À Maurice, derrière les cartes postales de plages idylliques et de loisirs ensoleillés, une autre réalité s’impose à une partie grandissante de la jeunesse. Confrontés à un coût de la vie en constante augmentation, à des salaires qui peinent à suivre l’inflation et à des perspectives d’épargne de plus en plus limitées, de nombreux jeunes se tournent vers l’hédonisme, non pas par insouciance, mais comme une forme de refuge.

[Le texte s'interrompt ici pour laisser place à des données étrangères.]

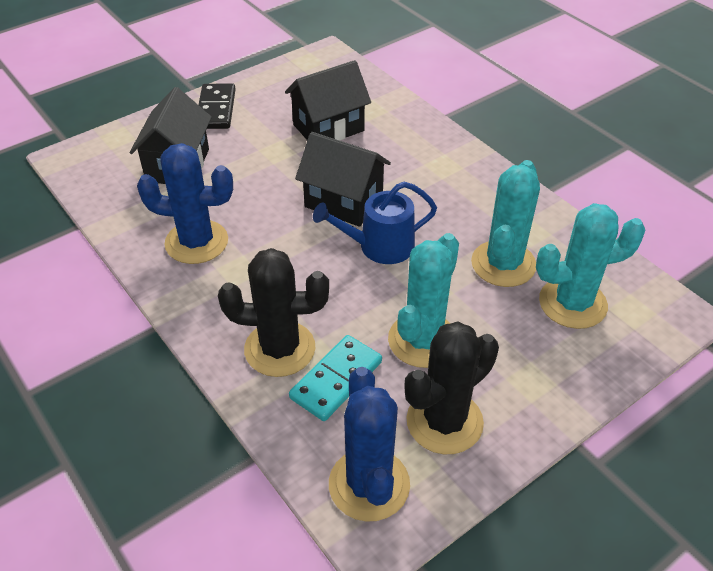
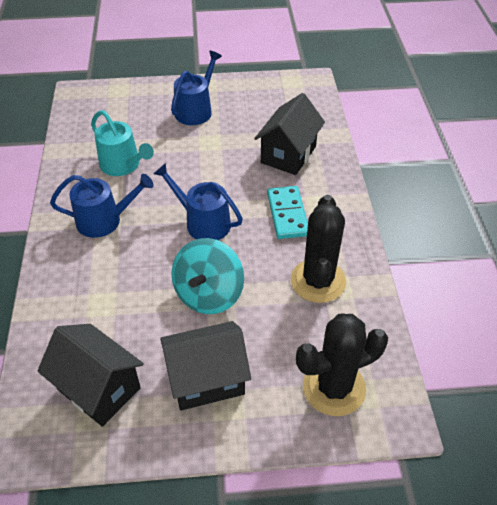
black domino: 1 -> 0
blue cactus: 2 -> 0
blue watering can: 1 -> 3
turquoise cactus: 3 -> 0
turquoise spinning top: 0 -> 1
turquoise watering can: 0 -> 1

Le stress permanent lié au monde du travail, la pression de réussir rapidement et le sentiment de ne jamais pouvoir rattraper le niveau de vie de leurs parents poussent ainsi de nombreux jeunes à privilégier les plaisirs immédiats.
« Les jeunes d’aujourd’hui ont compris que les sacrifices consentis aujourd’hui ne garantissent plus nécessairement la sécurité de demain », souligne Virginie Saramandif, consultante en santé mentale et en bien-être émotionnel.
Selon Virginie Saramandif, cette évolution des mentalités traduit également un rejet des apparences au profit de l’authenticité.
Pour Shakshee, présidente de l’ONG Faith, le cœur du problème reste avant tout économique.
Marcel, jeune diplômé, partage ce constat avec amertume. Selon lui, les efforts consentis par les jeunes, qu’il s’agisse d’études ou d’engagement professionnel, « restent souvent vains » face à un marché du travail saturé et à des opportunités jugées insuffisantes.